This new test rig will be capable of Gen5 SSD testing, which we are now beginning. The specs have been highly upgraded from our previous test rig for SSDs. This is a new dedicated machine that will do nothing but SSD testing, and allow us to throw on SSDs quickly, and throw as many as possible at it to really pump up our SSD testing and volume. I will be updating our official SSD testing page with the new information in the future, which will detail the system and methods.

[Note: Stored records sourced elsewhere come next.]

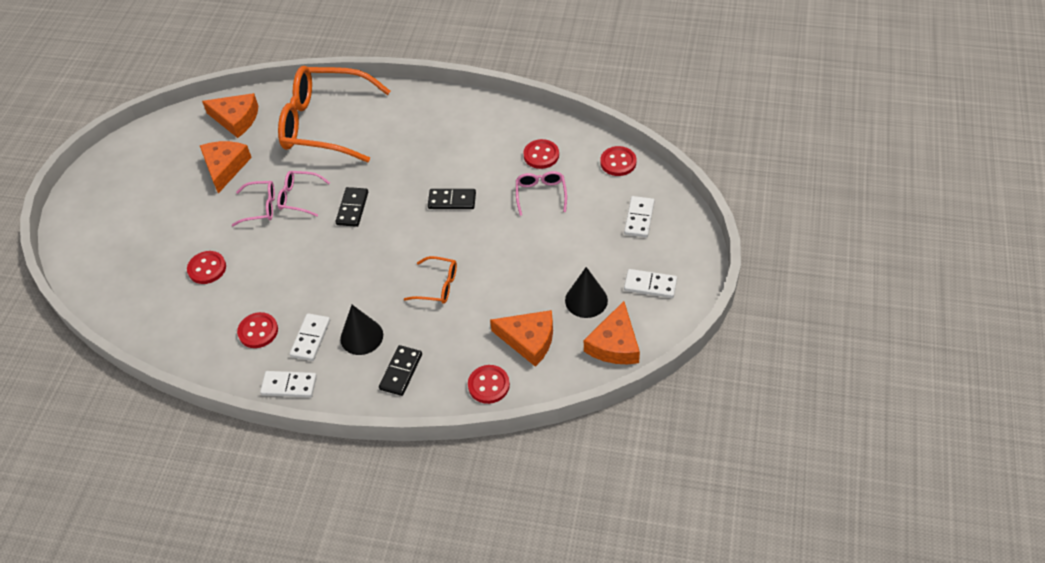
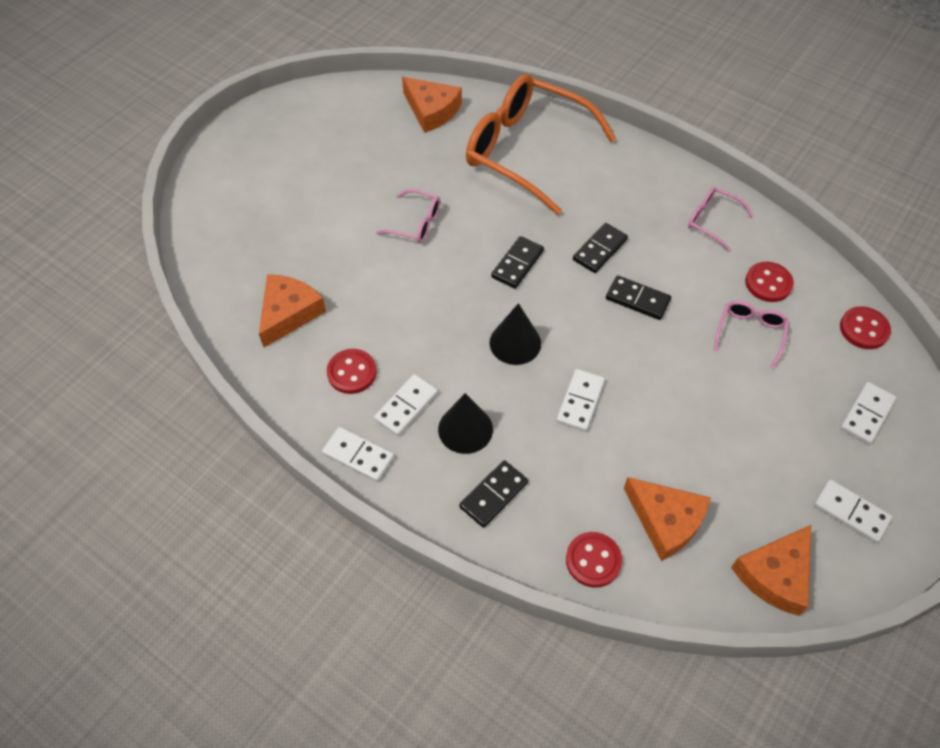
camera: 20 degrees right, 5 degrees up
(207, 268) = (328, 273): red button -> none
(225, 167) = (396, 162): orange cheese -> orange cheese (288, 313)
(299, 197) = (462, 227): pink glasses -> pink glasses (712, 221)
(410, 176) = (599, 250): none -> black domino
(438, 286) = (580, 401): orange glasses -> white domino
(586, 300) = (758, 498): black cone -> black cone (515, 343)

I am also updating our testing software suite, including (hopefully) more game loading times including Forspoken, to measure and track game load times on SSDs. That one is a little iffy, because right now I have to rely on the iGPU, unless I can find a away to make the GPU stay in there without a bracket to hold it in. At any rate, it is something I want to include, but am not sure quite yet if that one will specifically work out, but otherwise, the suite will be refreshed, and all testing will be standardized and apples-to-apples repeatable and comparable in upcoming reviews once we start reviewing on it (which we haven't yet). We'll be kicking off its debut, with a new Gen5 SSD review that is currently lined up. So enjoy the pictures, and here are the specs.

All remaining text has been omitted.